Il s’est passé une chose incroyable en 2018. Des cabinets de conseil spécialisés dans le retail et des géants mondiaux du logiciel sont venus nous voir pour les aider à dénicher les meilleures startups techno. Au début nous sommes restés perplexes. Et puis nous avons commencé à comprendre ce qu’il se passait : leurs clients retailers ne leur laissaient pas le choix : ils voulaient collaborer avec des startups, faire rentrer de la technologie moderne et du sang neuf dans leur organisation.
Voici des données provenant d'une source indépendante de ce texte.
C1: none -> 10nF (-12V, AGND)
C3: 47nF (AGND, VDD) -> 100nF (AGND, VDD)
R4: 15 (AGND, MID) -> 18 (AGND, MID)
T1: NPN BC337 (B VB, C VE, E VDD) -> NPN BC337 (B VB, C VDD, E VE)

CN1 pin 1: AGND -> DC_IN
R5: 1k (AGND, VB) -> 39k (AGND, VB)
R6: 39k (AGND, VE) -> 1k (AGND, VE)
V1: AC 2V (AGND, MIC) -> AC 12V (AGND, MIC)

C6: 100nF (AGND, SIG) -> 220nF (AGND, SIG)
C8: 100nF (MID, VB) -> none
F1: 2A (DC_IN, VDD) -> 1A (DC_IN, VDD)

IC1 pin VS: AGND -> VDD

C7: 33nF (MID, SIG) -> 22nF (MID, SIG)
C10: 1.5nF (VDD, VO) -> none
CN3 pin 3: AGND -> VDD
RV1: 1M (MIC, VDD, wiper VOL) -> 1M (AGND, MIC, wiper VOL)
La prise de conscience de l’impact des startups

Il fallait que ça arrive. Les géants américains dépensent des milliards de dollars en technologie, rachètent des startups technologiques a tour de bras pour des sommes astronomiques, et à priori ça paye. Nous avons pris l’initiative de comparer les performances de 5 acheteurs de techno avec celles de 5 non-acheteurs dans le TOP 20 US : Dans cet échantillon les acheteurs voient leur CA 2018 augmenter en moyenne de 6,7% contre 1,5% pour les autres, leur bénéfice augmenter de 30% contre 15% pour les autres et leur cours de bourse de 76,8% en 4 ans contre 55% pour les autres.

La tendance est naissante et mérite d’être analysée dans la durée, mais elle est claire : acheter de la technologie impacte positivement la performance. Et la bonne nouvelle la suit de près : les retailers français veulent collaborer avec des startups retailtech.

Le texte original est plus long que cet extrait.